Add to this the fact the government has refused to withdraw support for future airport expansion—and has cut the U.K. aid budget that provided financial support for climate change mitigation and adaptation projects worldwide—and we begin to see a very different picture emerging. Sunak’s was a budget that played to bankers quaffing sparkling wine on short-haul flights and car drivers, not one that takes seriously the stage of the climate crisis we are in.

The onset of climate delay

Perhaps more worrying was the tone of the speech. Sunak, whose official title is Chancellor of the Exchequer, could have taken the opportunity to bolster our economy with a huge stimulus program to create millions of well-paid and secure green jobs, for communities in need across the country whose lives and livelihoods have been decimated by the pandemic. Instead, he insisted he wouldn’t be the Chancellor of big spending forever, and promised that he would cut taxes. While there was some spending in this budget, the direction of travel back to the austerity economics of the last decade was clear. The U.K. cannot become a ‘climate leader’ without the necessary investment to make it happen.

Instead of meeting this historic moment with the financing required, Sunak seemed disinterested in the future of the planet and communities already bearing the brunt of climate catastrophe. Instead of leadership, we saw a ducking of responsibility.

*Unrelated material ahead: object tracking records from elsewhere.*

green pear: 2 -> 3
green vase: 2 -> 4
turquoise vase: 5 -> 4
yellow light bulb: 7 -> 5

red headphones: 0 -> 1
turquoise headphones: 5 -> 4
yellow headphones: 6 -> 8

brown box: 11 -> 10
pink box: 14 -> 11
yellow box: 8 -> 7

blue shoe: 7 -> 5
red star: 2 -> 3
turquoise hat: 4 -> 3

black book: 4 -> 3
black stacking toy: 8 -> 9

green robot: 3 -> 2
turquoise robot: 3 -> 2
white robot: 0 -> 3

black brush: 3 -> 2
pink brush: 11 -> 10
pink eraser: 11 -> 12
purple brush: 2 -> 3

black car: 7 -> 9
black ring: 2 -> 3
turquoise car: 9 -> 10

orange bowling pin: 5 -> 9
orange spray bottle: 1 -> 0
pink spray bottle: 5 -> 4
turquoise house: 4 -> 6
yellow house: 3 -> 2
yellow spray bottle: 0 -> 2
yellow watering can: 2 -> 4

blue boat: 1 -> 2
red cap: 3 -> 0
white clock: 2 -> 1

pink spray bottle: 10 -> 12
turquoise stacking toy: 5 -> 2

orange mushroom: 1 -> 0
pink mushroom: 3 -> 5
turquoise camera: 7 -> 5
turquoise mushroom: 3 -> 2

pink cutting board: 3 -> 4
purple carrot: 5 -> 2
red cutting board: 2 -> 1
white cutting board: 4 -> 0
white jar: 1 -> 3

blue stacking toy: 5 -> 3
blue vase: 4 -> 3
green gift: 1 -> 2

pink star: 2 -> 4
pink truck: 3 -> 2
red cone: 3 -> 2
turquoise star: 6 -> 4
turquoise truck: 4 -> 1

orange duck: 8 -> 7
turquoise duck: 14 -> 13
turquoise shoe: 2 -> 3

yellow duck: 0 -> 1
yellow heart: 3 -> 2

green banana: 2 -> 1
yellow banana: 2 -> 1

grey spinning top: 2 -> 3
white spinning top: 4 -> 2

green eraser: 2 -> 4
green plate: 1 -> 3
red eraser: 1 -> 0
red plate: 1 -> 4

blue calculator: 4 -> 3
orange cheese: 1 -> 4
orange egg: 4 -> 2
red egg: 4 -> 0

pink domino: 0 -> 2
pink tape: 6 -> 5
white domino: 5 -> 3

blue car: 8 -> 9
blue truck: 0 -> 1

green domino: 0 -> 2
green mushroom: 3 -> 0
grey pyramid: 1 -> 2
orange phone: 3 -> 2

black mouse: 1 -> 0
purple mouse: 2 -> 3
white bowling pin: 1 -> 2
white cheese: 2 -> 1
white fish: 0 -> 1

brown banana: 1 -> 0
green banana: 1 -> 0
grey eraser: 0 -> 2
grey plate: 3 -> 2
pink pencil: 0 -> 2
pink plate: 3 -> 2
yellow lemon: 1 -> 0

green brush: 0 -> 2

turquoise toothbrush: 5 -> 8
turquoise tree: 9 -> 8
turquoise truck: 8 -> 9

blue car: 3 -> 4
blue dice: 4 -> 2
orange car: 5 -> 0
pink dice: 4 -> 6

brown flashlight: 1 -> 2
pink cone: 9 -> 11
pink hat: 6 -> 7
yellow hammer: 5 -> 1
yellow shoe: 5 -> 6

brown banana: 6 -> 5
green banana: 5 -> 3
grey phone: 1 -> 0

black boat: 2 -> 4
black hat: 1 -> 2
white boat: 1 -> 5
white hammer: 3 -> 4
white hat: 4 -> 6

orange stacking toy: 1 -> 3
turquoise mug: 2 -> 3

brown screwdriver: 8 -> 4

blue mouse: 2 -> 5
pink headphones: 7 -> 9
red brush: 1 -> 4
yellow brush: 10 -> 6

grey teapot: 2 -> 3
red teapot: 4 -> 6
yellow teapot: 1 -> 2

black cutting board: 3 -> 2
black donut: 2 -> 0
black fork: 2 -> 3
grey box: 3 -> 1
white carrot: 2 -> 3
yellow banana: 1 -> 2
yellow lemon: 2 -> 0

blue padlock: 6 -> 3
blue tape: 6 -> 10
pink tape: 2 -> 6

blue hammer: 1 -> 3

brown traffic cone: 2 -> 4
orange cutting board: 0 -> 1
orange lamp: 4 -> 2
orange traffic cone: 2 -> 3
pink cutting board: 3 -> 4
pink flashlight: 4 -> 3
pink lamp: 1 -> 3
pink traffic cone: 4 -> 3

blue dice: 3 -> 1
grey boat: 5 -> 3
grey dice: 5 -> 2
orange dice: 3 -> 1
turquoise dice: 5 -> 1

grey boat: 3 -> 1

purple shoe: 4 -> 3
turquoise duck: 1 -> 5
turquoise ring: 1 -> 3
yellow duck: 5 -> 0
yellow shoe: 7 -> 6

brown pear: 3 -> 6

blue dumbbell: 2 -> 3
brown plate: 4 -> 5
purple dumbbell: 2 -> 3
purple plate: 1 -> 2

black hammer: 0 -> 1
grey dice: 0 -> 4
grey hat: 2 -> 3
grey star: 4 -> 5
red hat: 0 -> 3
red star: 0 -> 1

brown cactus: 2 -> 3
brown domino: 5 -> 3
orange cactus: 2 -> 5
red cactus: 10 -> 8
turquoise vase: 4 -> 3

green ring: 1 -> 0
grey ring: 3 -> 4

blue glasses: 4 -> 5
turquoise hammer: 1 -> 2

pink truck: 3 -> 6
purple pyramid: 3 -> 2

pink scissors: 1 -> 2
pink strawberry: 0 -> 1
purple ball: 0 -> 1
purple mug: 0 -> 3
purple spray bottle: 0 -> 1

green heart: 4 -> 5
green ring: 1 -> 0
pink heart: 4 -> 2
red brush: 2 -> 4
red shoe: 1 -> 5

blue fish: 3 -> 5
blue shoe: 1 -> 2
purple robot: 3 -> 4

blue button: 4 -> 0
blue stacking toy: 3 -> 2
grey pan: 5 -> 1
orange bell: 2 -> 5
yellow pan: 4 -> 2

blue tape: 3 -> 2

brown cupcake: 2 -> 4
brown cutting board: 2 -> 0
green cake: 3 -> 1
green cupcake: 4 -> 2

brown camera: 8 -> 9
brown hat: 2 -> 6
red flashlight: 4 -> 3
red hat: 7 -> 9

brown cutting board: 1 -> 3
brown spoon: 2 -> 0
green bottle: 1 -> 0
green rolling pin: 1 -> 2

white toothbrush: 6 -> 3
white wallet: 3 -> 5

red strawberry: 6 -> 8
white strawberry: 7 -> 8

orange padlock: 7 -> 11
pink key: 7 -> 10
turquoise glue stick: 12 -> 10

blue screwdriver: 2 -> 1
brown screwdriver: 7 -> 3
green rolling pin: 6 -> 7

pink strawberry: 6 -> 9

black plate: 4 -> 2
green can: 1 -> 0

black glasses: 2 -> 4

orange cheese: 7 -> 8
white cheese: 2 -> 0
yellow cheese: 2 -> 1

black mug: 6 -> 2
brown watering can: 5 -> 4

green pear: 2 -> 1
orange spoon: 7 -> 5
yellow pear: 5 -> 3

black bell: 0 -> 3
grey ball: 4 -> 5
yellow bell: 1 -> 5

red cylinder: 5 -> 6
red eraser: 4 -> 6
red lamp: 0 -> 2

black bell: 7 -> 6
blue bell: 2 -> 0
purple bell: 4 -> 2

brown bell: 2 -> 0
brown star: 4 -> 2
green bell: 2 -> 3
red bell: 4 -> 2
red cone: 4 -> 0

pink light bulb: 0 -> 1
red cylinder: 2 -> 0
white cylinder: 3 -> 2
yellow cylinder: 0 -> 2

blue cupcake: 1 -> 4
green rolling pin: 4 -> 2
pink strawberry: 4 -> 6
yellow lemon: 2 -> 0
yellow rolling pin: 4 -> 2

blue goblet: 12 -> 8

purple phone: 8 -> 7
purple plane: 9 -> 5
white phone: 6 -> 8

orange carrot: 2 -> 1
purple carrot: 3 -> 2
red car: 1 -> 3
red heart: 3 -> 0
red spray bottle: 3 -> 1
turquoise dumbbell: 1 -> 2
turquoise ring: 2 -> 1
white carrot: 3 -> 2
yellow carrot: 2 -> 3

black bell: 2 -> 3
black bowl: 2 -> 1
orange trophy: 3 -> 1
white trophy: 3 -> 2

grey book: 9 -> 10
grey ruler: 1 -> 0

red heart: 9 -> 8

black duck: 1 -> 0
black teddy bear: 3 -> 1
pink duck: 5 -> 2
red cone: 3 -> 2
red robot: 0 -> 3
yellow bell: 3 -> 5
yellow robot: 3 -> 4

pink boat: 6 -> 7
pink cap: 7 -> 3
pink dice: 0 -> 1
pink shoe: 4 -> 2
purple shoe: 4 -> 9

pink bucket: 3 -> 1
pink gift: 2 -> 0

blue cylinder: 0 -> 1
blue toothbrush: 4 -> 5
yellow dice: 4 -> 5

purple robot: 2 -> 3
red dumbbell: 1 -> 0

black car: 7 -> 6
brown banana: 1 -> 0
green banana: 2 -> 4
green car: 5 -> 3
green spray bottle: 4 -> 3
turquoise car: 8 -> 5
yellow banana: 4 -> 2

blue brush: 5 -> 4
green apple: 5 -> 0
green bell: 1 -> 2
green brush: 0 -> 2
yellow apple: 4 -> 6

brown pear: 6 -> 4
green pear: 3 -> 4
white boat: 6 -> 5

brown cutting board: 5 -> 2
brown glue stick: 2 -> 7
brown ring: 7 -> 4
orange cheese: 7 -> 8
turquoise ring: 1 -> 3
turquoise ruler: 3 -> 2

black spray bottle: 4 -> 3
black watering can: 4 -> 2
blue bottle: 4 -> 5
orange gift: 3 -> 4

Rhetoric that intends to distract, targets without substantial policies, are the tactic of a new type of climate denialism: Climate delay. This illusion of action is a more sophisticated approach by those opponents of change. But with other countries like the U.S. positioning their budgets to deliver big on green spending that delivers good jobs—albeit facing their own hurdles—it will soon become harder for those like the U.K., who are hell bent on keeping the purse strings closed, to hold onto this illusion.